Because it’s not an especially easy task
By Catherine Orda | Photo courtesy of Oakley
That choosing the right pair of sunglasses for running isn’t an especially simple task is completely understandable. There’s a whole list of things to consider: frames, lenses, weight, and fit. And, for good measure, it’s also somehow necessary that they look good on you.
But if there’s one question crucial to choosing the right sunglasses, it’s whether or not it can offer excellent protection from the sun and other nuisances you may encounter during a run. That said, here’s a list of things to look for when buying a pair of sunglasses for running.
Frames: Find a Good Fit and Customize from There
They have to fit really well with your face or else your sunglasses will be bouncing around. You’ll know that it’s a really bad fit if the glasses do all sorts of bouncing even when you haven’t even reached your peak pace yet. So what makes a good fit? Generally, it’s one that’s snug, comfortable, and has good coverage. There’s a lot of sunglass shapes available, each of which meets those three criteria depending on the size and shape of your face. “Square frames are safe in that they usually fit all face types, but the rule of thumb here is that they should be elevated from your face without hitting your cheekbones,” says Louren Lacanlale of Oakley.
Curved wrapping frames are also generally a good choice since they’re designed to stay put despite sharp and repeated movements. As for material, look for frames whose nose pads are made with unobtanium rubber. “What this does is, when athletes perspire, the sunglasses actually become more snug. The more an athlete perspires, the stronger the grip of the sunglasses. So they don’t have to worry about it slipping off,” says Lacanlale.
But each case is unique of course—you’d be hard-pressed to find sunglasses that fit perfectly with your face type and, not to mention, the conditions of a particular run (weather, distance, etc.). Which is to say, you can always improve frame fit by customizing your sunglasses. Adding grip techs and flex nose grips, which can enhance snugness and comfort, is a good start.
Before anything else, sunglasses are for protection. So the general rule when it comes to choosing the right lenses is that they should protect you from sunlight and other elements (dirt, wind, and glares) while you’re running.
Frames: Look for Maximum Ventilation
Another thing to look for besides good fit is good ventilation. Which is especially important in fending off fogging and overheating. Ventilation can be gauged by focusing on the sunglasses’ nose bridge. A heightened nose bridge generally means better ventilation as there’s more space through which air can flow out. It’s important to know, however, that opting for frames with high nose bridges can also mean compromising frame fit since not everyone has a high nose bridge. The challenge is to look for frames that balance frame fit and visibility.
Lenses: Prioritize Protection Against UV Light and Glares
Before anything else, sunglasses are for protection. So the general rule when it comes to choosing the right lenses is that they should protect you from sunlight and other elements (dirt, wind, and glares) while you’re running. And unlike frame specifications, the lens features you have to consider isn’t as complicated—you simply have to look for lenses that are polarized and offer 100 percent protection from both UVA and UVB radiation.
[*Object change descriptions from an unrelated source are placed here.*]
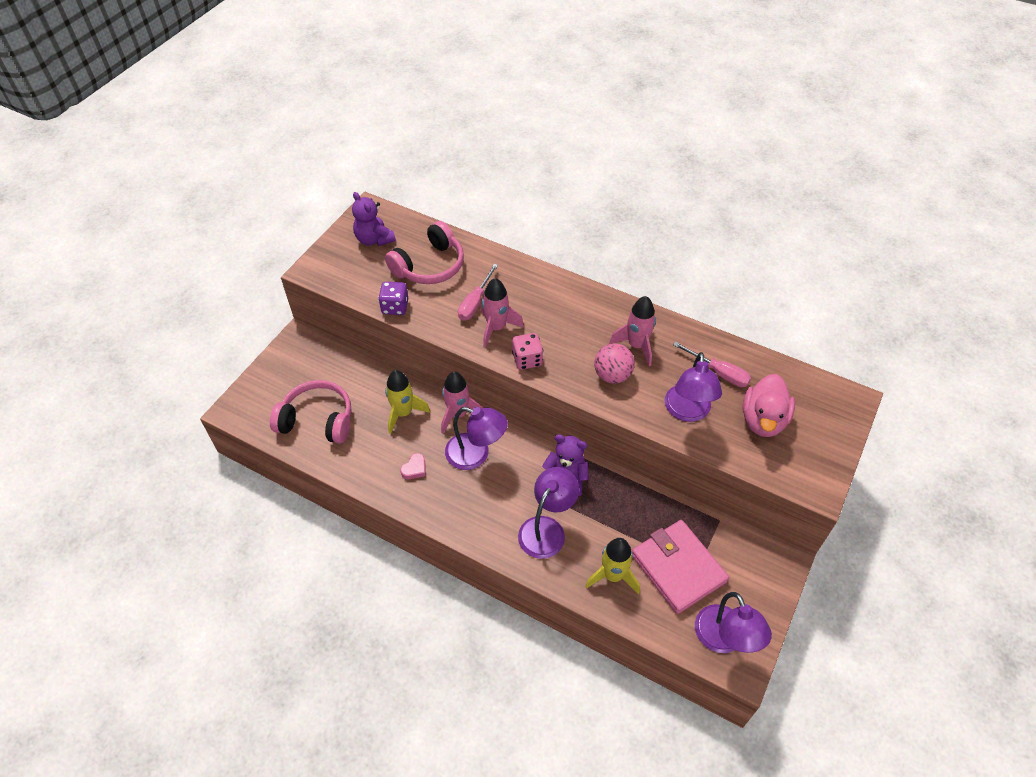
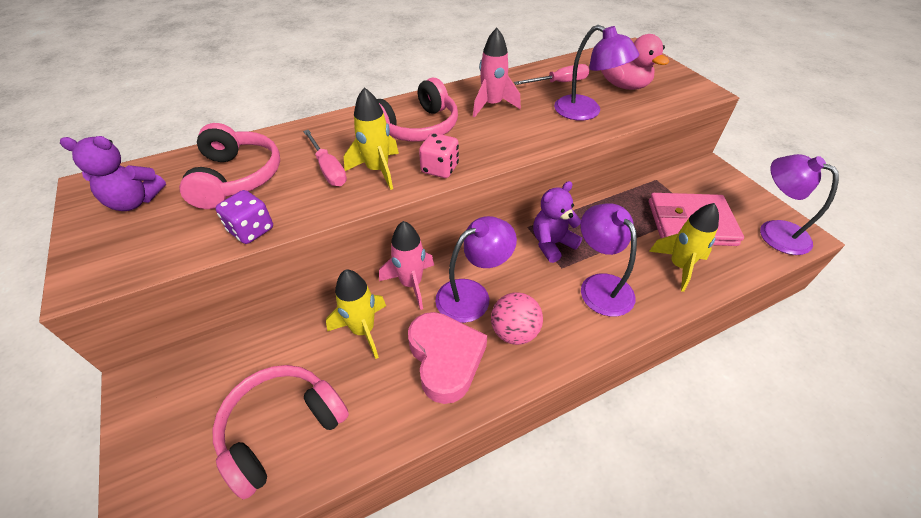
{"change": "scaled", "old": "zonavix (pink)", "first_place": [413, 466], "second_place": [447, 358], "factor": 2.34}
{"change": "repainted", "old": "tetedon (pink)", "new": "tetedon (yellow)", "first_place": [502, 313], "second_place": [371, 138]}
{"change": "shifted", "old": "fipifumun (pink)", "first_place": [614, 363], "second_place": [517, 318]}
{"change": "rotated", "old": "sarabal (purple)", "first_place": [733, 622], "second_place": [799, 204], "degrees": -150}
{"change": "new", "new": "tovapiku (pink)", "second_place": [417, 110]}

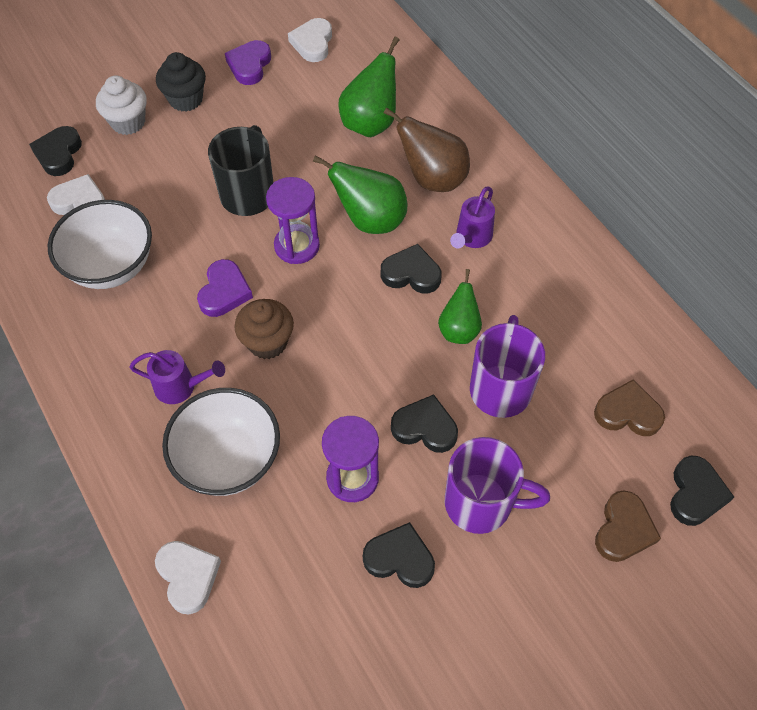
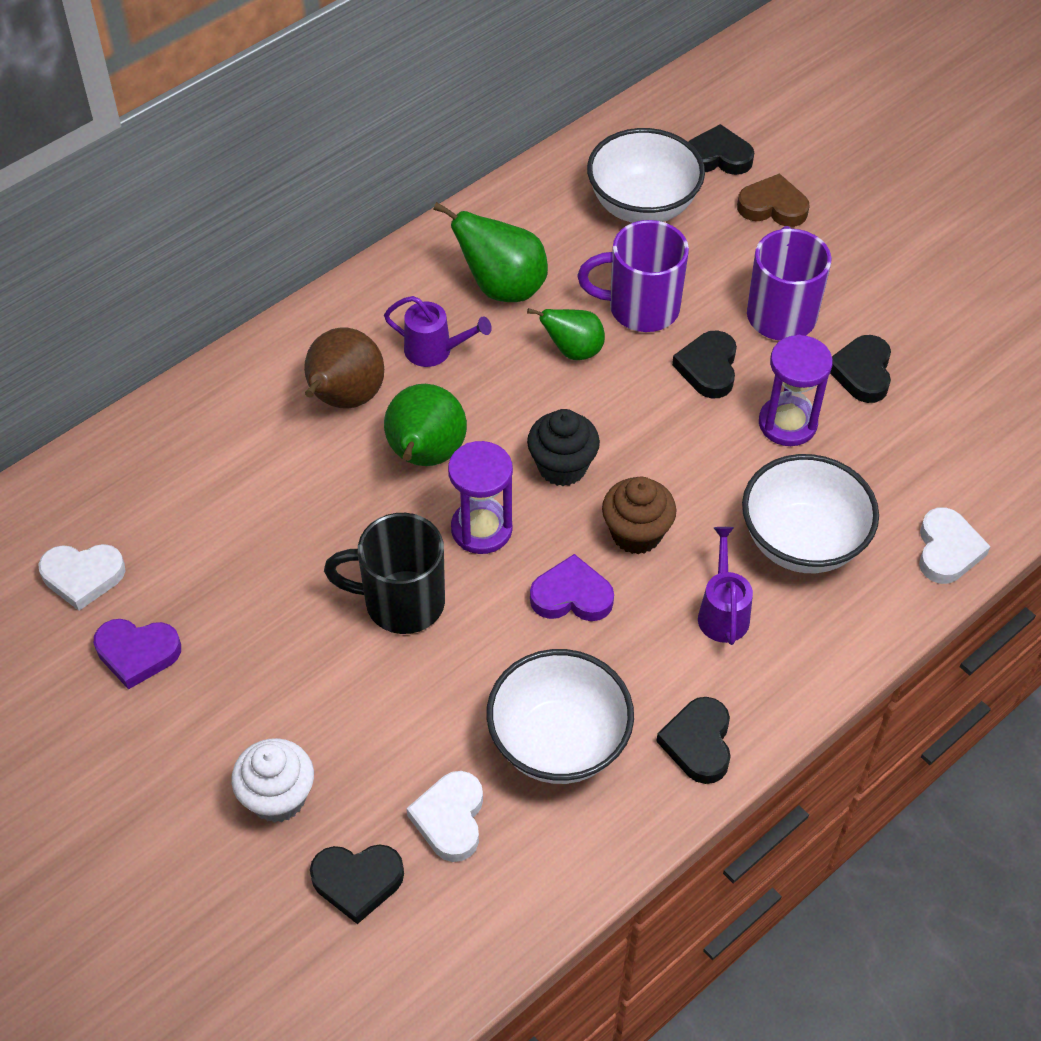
{"change": "rotated", "old": "zonavix (white)", "first_place": [188, 577], "second_place": [955, 545], "degrees": 135}
{"change": "shifted", "old": "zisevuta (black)", "first_place": [181, 82], "second_place": [563, 447]}
{"change": "shifted", "old": "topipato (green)", "first_place": [368, 87], "second_place": [490, 252]}
{"change": "shifted", "old": "zonavix (black)", "first_place": [411, 268], "second_place": [693, 740]}
{"change": "swapped", "old": "zonavix (brown)", "new": "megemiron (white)", "first_place": [629, 408], "second_place": [646, 175]}

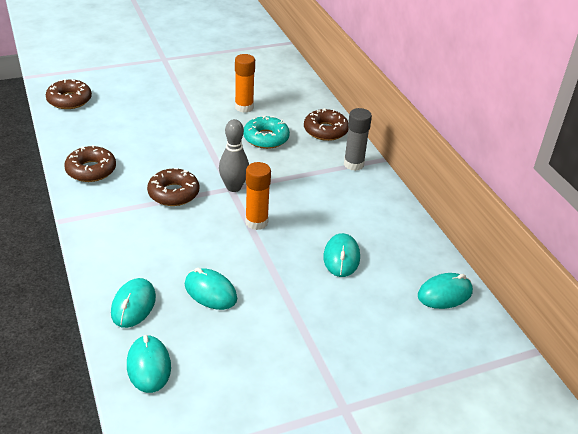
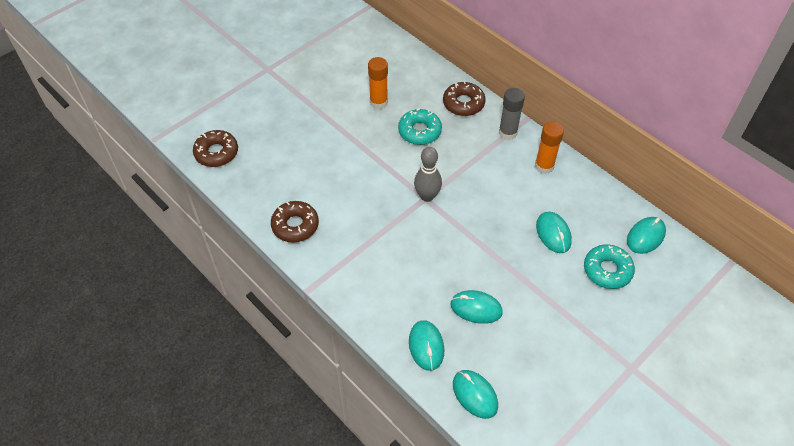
{"change": "gone", "old": "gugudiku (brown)", "first_place": [173, 187]}
{"change": "shifted", "old": "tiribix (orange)", "first_place": [258, 196], "second_place": [549, 147]}
{"change": "new", "new": "gugudiku (turquoise)", "second_place": [609, 266]}

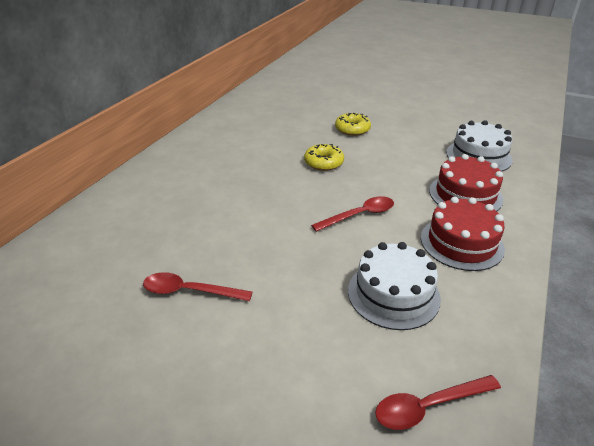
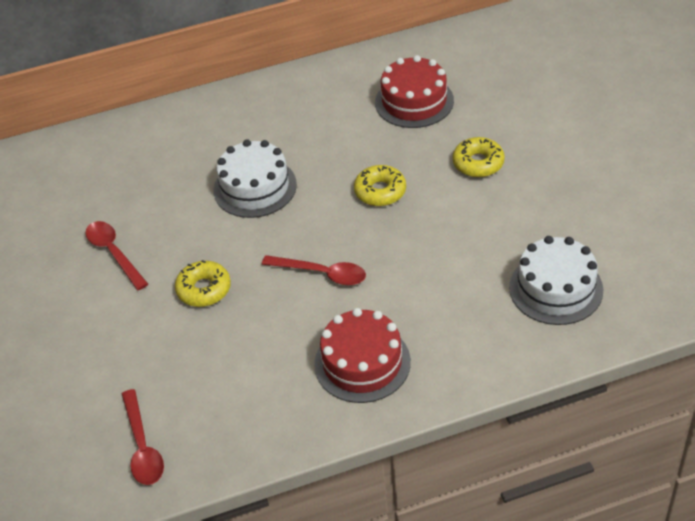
{"change": "shifted", "old": "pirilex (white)", "first_place": [394, 286], "second_place": [255, 178]}
{"change": "rotated", "old": "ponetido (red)", "first_place": [438, 402], "second_place": [143, 437], "degrees": -135}
{"change": "shifted", "old": "pirilex (red)", "first_place": [466, 182], "second_place": [414, 91]}
{"change": "new", "new": "gugudiku (yellow)", "second_place": [203, 283]}

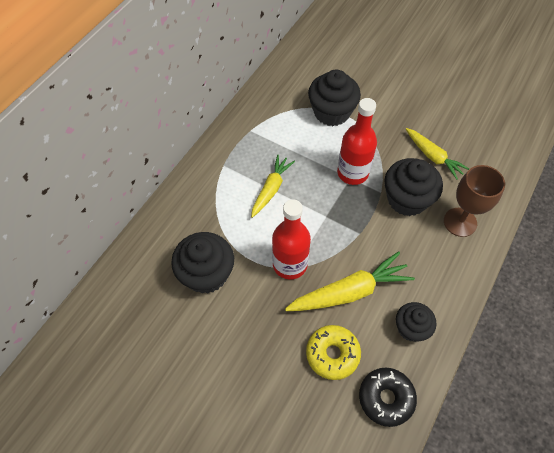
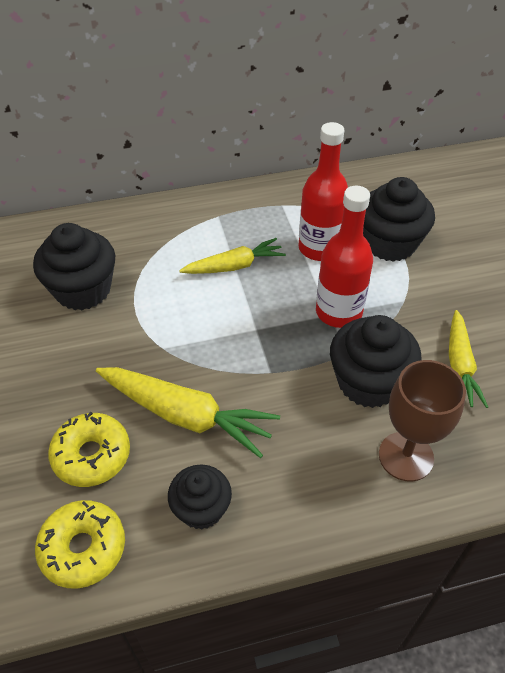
{"change": "shifted", "old": "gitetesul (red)", "first_place": [291, 239], "second_place": [323, 191]}
{"change": "repainted", "old": "gugudiku (black)", "new": "gugudiku (yellow)", "first_place": [388, 397], "second_place": [80, 544]}

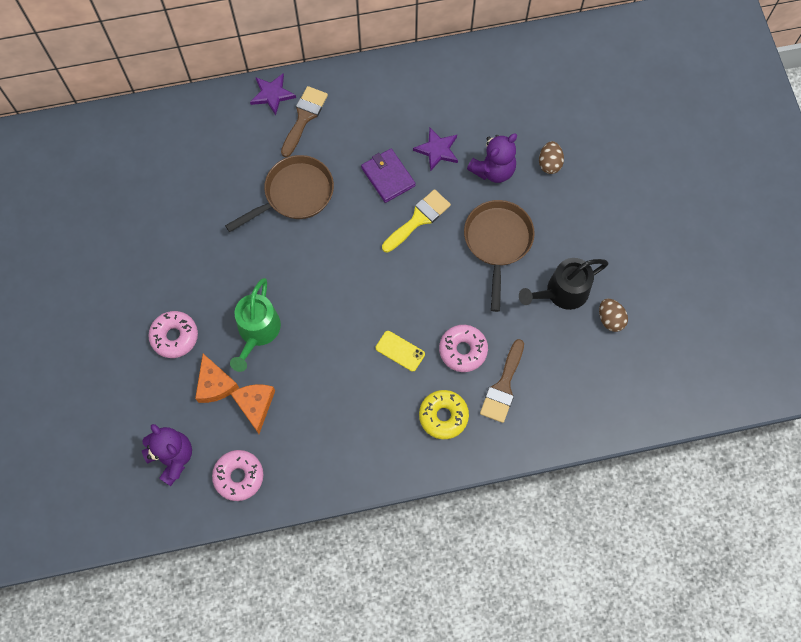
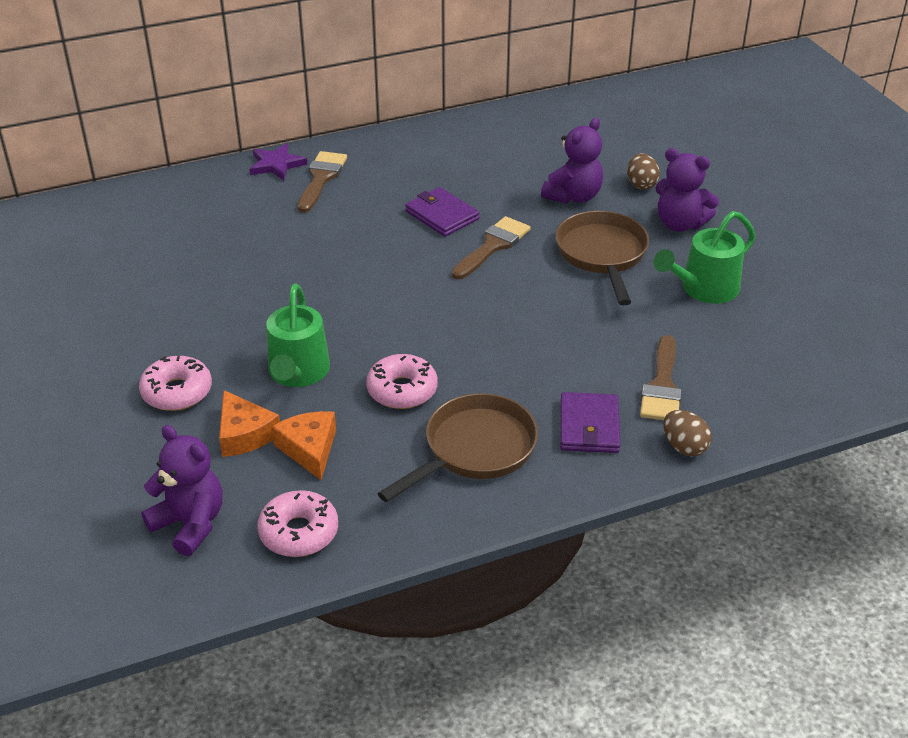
{"change": "shifted", "old": "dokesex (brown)", "first_place": [279, 193], "second_place": [457, 447]}
{"change": "gone", "old": "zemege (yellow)", "first_place": [400, 351]}
{"change": "repainted", "old": "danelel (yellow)", "new": "danelel (brown)", "first_place": [416, 221], "second_place": [491, 247]}
{"change": "gone", "old": "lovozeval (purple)", "first_place": [435, 149]}
{"change": "swapped", "old": "gugudiku (yellow)", "new": "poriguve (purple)", "first_place": [444, 414], "second_place": [590, 422]}
{"change": "shifted", "old": "gugudiku (pink)", "first_place": [463, 348], "second_place": [402, 381]}
{"change": "repainted", "old": "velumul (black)", "new": "velumul (green)", "first_place": [563, 284], "second_place": [705, 257]}
{"change": "shifted", "old": "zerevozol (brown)", "first_place": [613, 315], "second_place": [687, 433]}
{"change": "new", "new": "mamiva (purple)", "second_place": [687, 190]}

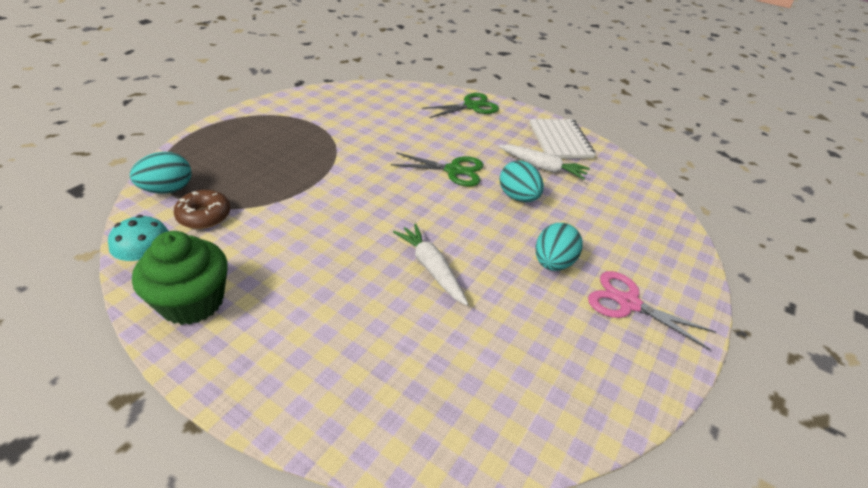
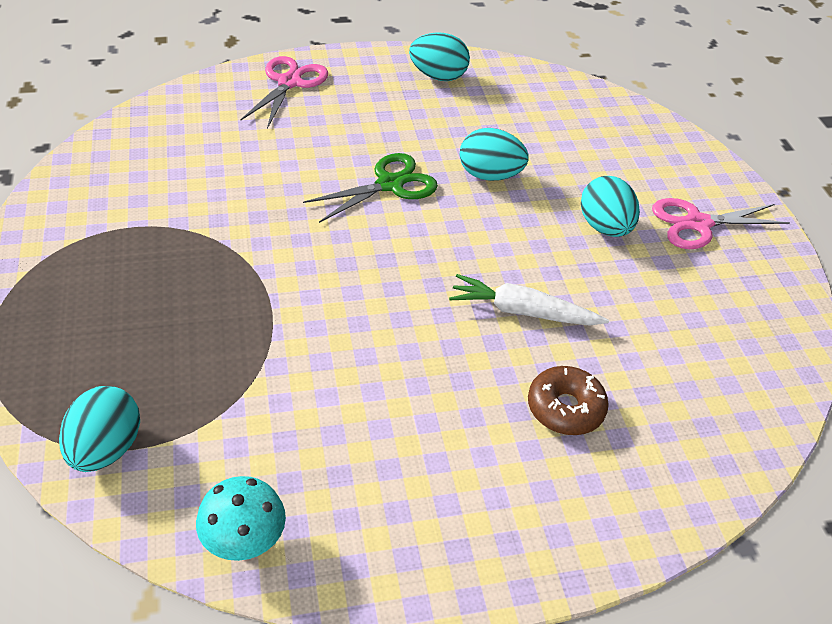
{"change": "gone", "old": "zisevuta (green)", "first_place": [180, 278]}
{"change": "shifted", "old": "gugudiku (brown)", "first_place": [202, 209], "second_place": [568, 400]}
{"change": "repainted", "old": "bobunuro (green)", "new": "bobunuro (pink)", "first_place": [460, 105], "second_place": [284, 92]}
{"change": "gone", "old": "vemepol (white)", "first_place": [544, 162]}
{"change": "swapped", "old": "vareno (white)", "new": "zerevozol (turquoise)", "first_place": [562, 139], "second_place": [439, 56]}

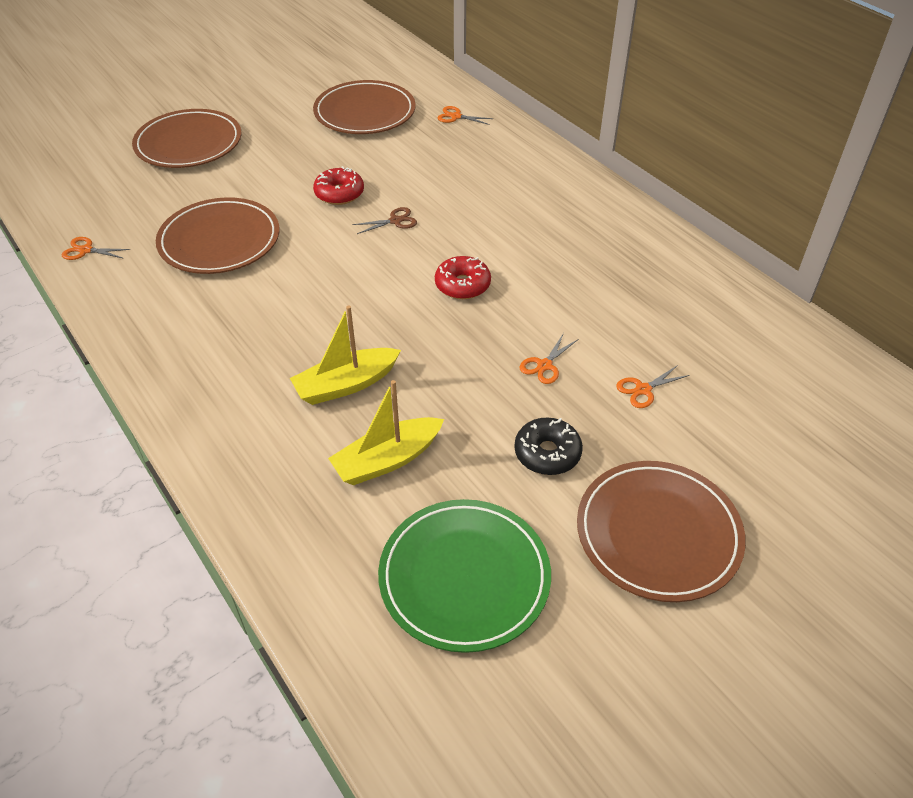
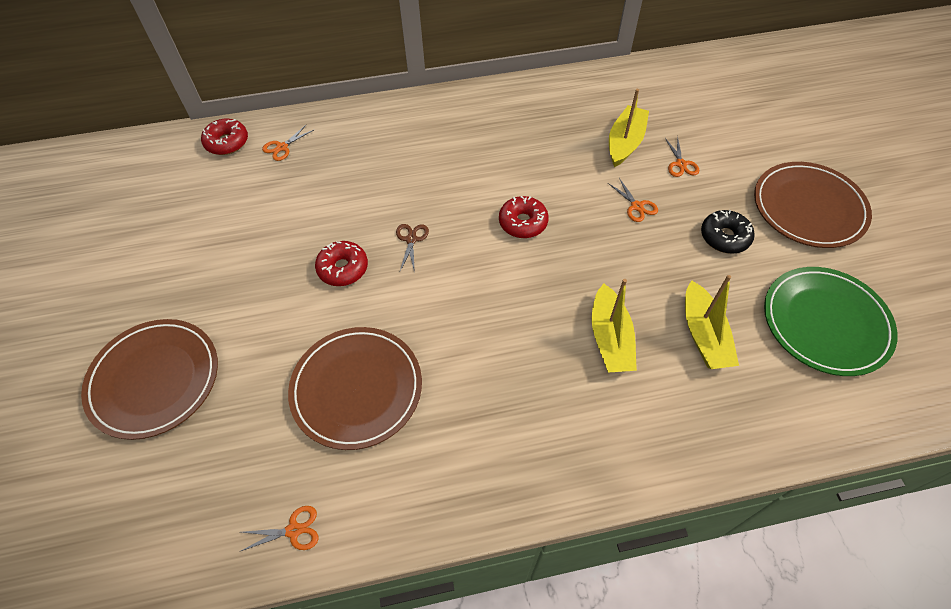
{"change": "rotated", "old": "bobunuro (orange)", "first_place": [96, 248], "second_place": [279, 529], "degrees": -135}
{"change": "gone", "old": "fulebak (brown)", "first_place": [364, 107]}
{"change": "new", "new": "gugudiku (red)", "second_place": [224, 137]}
{"change": "new", "new": "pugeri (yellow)", "second_place": [629, 128]}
The latter is important regardless of whether or not it’s sunny since UV light can easily pass through clouds. Polarized lenses meanwhile are crucial since they contain a special filter that eliminates glare from reflected light, which makes them [polarized lenses] particularly useful if you’re running near bodies of water.
Once you’ve got those two specifications settled, you can pay a little more attention to visibility and material. For the latter, plutonite is a good choice if you want lightweight and shatterproof sunglasses (two qualities a runner would surely appreciate). As for visibility, Prizm lenses are a good idea. “Prizm lenses can enhance the colors of your environment. So if you’re running on a track for example, you’ll see that the colors are more pronounced,” says Lacanlale.